Syria’s Kurdish-led administration calls on Biden for political recognition
This article originally appeared in Al-Monitor.
By Jared Szuba, writing for Al-Monitor, December 30, 2020
Northeast Syria’s Kurdish-led administration is calling on US President-elect Joe Biden to formally recognize its autonomous status within Syria.
Sinam Mohamad, the Washington envoy of the political body affiliated with the Kurdish-led Syrian Democratic Forces (SDF), made the appeal during a think tank event alongside two former US officials earlier this month.
“We call on the Biden administration to recognize North and East Syria,” Mohamad said, speaking at the event alongside former US envoy for Syria James Jeffrey and Michael P. Mulroy, a former deputy assistant secretary of defense for the Middle East.
The statement is the latest sign the SDF is seeking new footing with its military backers in Washington more than a year after the now-departing Trump administration allowed Turkey to attack the Kurdish-led forces.

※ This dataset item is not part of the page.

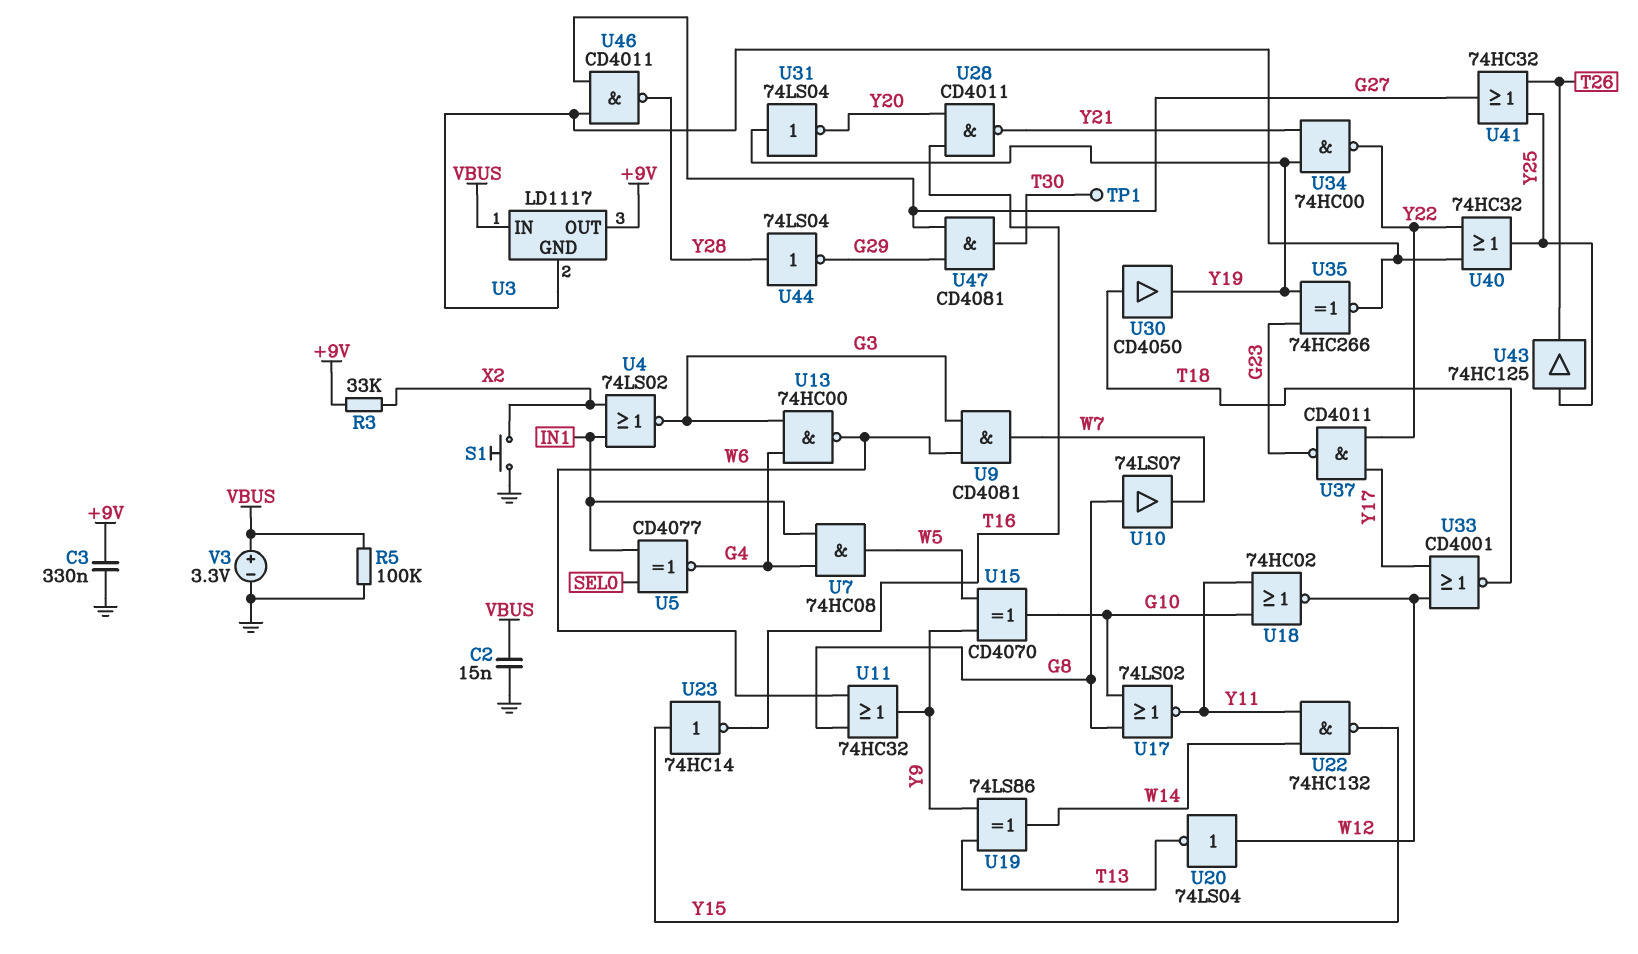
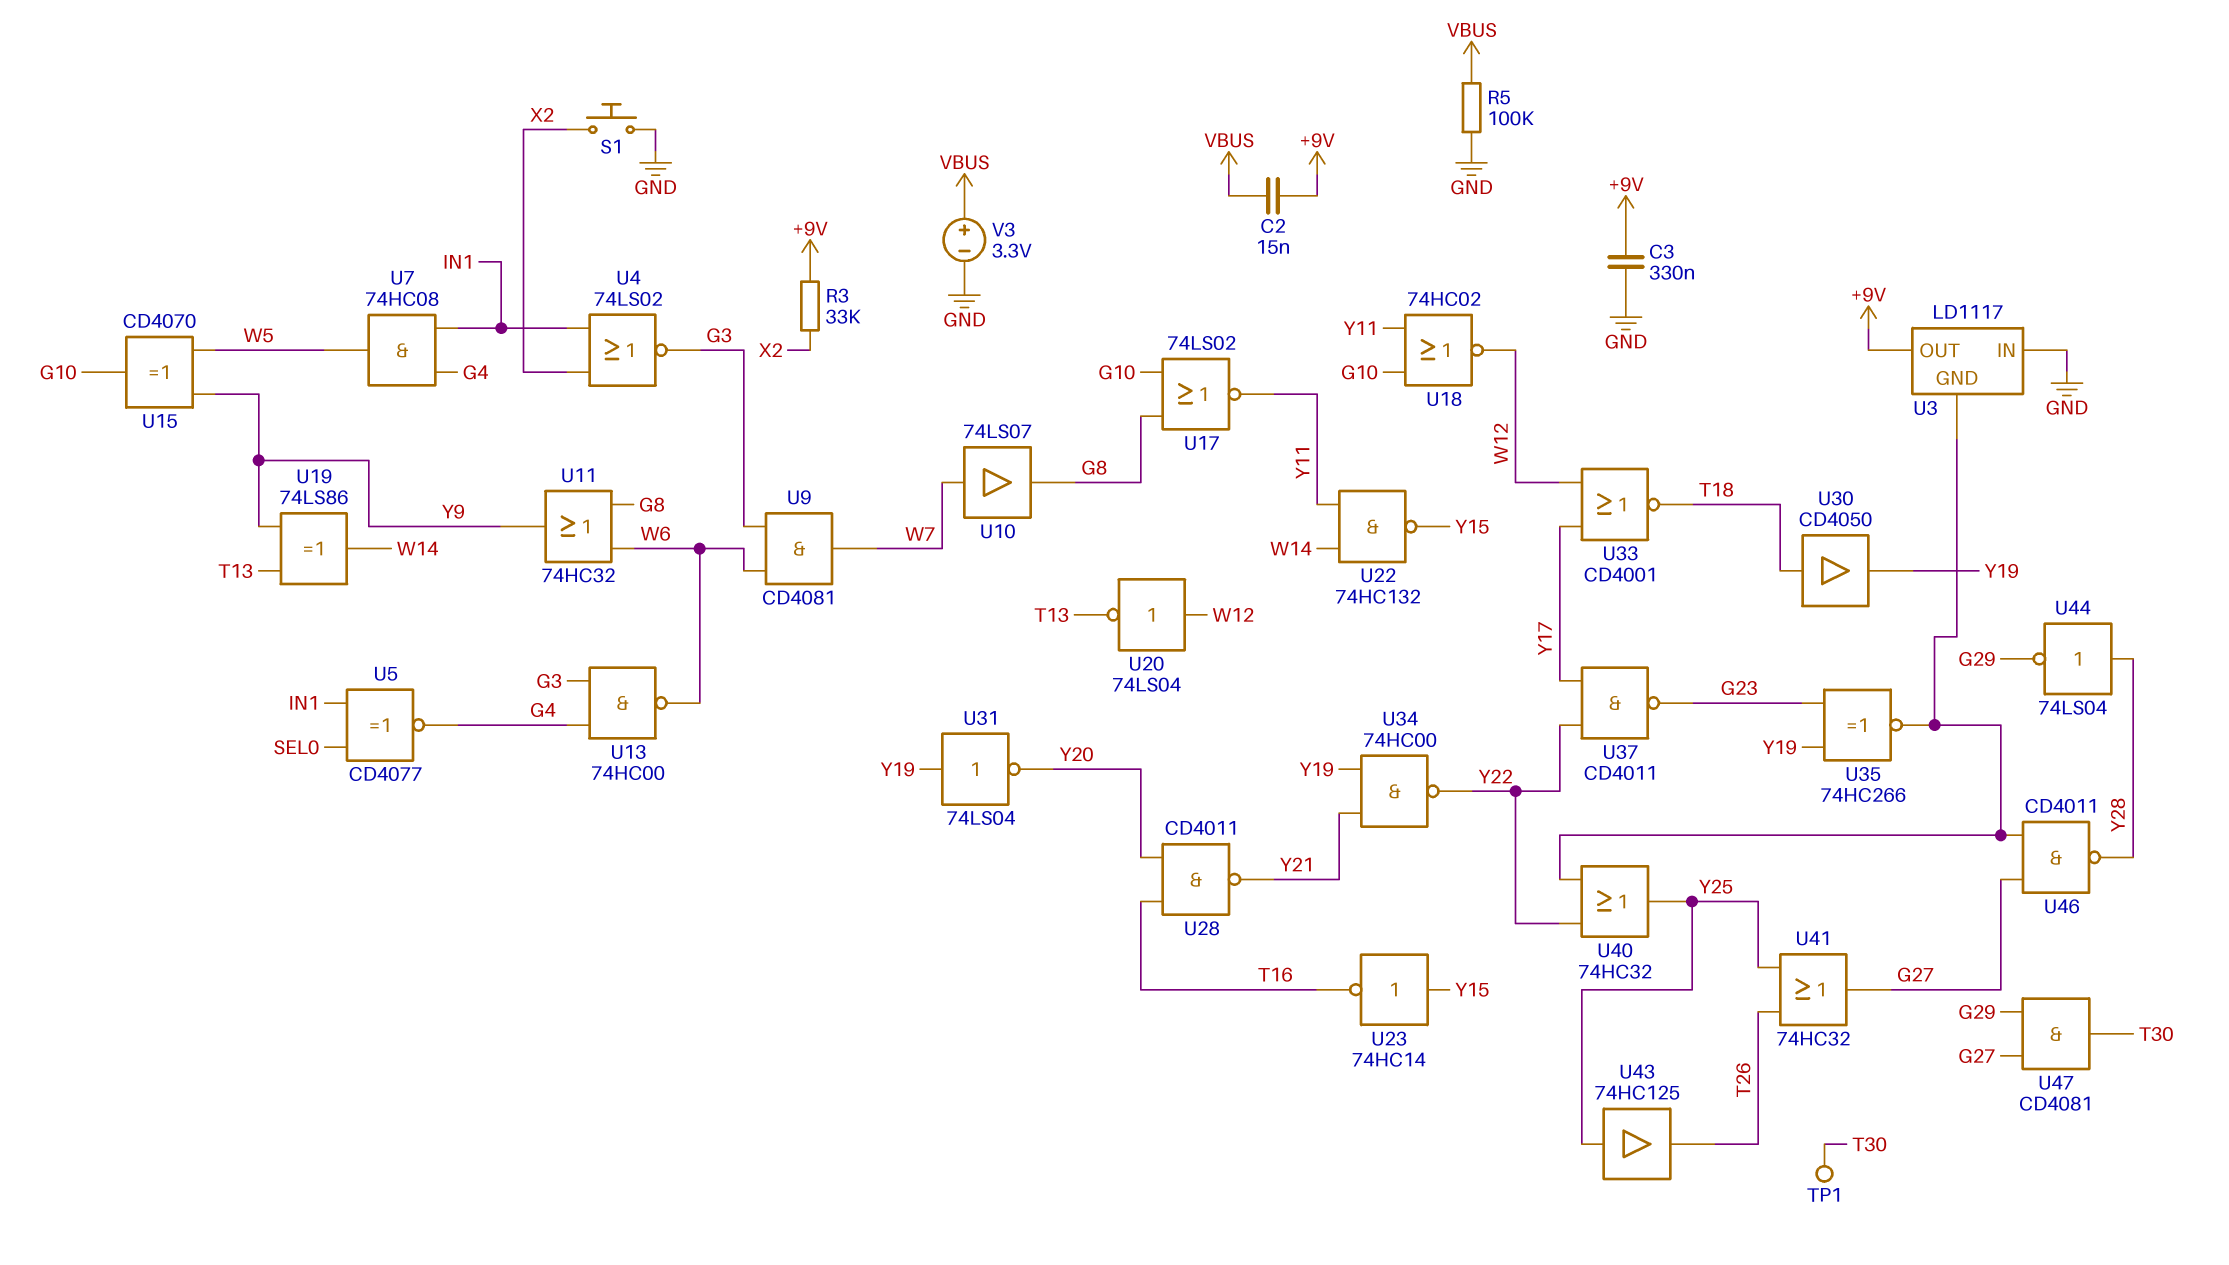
C2: 15nF (GND, VBUS) -> 15nF (+9V, VBUS)
U3 pin IN: VBUS -> GND
U10: buffer 74LS07 (in G8, out W7) -> buffer 74LS07 (in W7, out G8)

The SDF, an alliance of Syrian militias led by the Kurdish People’s Protection Units (YPG), has served as the main ground force supported by the US-led international military coalition to defeat the Islamic State in Syria.
In the wake of its successes on the battlefield, the YPG’s political affiliate, the Democratic Union Party (PYD), took charge of administrative structures to manage the liberated swath of the war-torn country. But US officials have long said they never offered to support the PYD’s political project, which envisions a decentralized Syria with grassroots engagement at the level of local councils.
“We have a military partnership with the US. And for that, we ask to translate this military partnership into a political one, so the administration of northeast Syria will be recognized politically as a part of a decentralized Syria. This is what we need,” Mohamad told Al-Monitor by phone Tuesday.
“We need this recognition so as to be supported on humanitarian issues [and] development projects, and so on,” she said.
In early 2018, Trump administration officials unveiled a plan to leave troops in Syria alongside the SDF after the Islamic State’s defeat in order to passively block Iran’s access to the Levant and to prevent President Bashar al-Assad’s access to his country’s lucrative oil fields.
But lingering US military support for the YPG infuriated NATO ally Turkey, which publicly insists the group is inextricable from the Kurdistan Workers Party (PKK), a designated terrorist organization that has waged an intermittent insurgency against Turkey’s government since 1984.
Similarly, the Assad regime has repeatedly refused to accept the northeastern region’s autonomy, demanding it return to centralized Baathist rule. Damascus has accused the autonomous administration of separatism and vowed to retake the country’s northeast by force.
Officials of the autonomous administration insist their region should remain a part of Syria, a point Mohamad reiterated earlier this month.
Critics of the autonomous administration have questioned its democratic credentials, pointing to its reported ties to the PKK and the Assad regime.
Proponents credit the SDF with defeating the Islamic State and continuing to oversee prisons and internment camps housing tens of thousands of people captured from the collapsing jihadi caliphate, including dangerous former fighters. The administration has also made women’s rights one of its central priorities in territories under SDF control.
Jeffrey urged the autonomous administration to remain open to negotiations with Damascus during an interview with the Asharq Al-Awsat newspaper last week.
Jeffrey also recommended the SDF maintain its military autonomy from the Assad regime without declaring outright independence, while saying the YPG should not stop selling oil to Damascus and should avoid developing further ties with the PKK.
“The Biden team is not likely to rock the boat on Syria, especially if it comes at the expense of rebooting a relationship with Turkey,” said Nicholas Heras, director of government relations at the Institute for the Study of War. “The most that the SDF could hope for from the Biden team would be a US insistence that the autonomous administration be given a transitional authority in northeast Syria until UNSCR 2254 could be implemented,” he said. UN Security Council Resolution 2254 established a road map for the peace process in Syria.
SDF commander Mazlum Kobane told Al-Monitor’s Amberin Zaman in November that he hopes the Biden administration will at least double its troop presence in northeast Syria and leave the forces there until a political solution to the conflict is reached. He also requested greater US political support for the autonomous administration, and said the SDF is willing to approach peace talks with Turkey without any preconditions.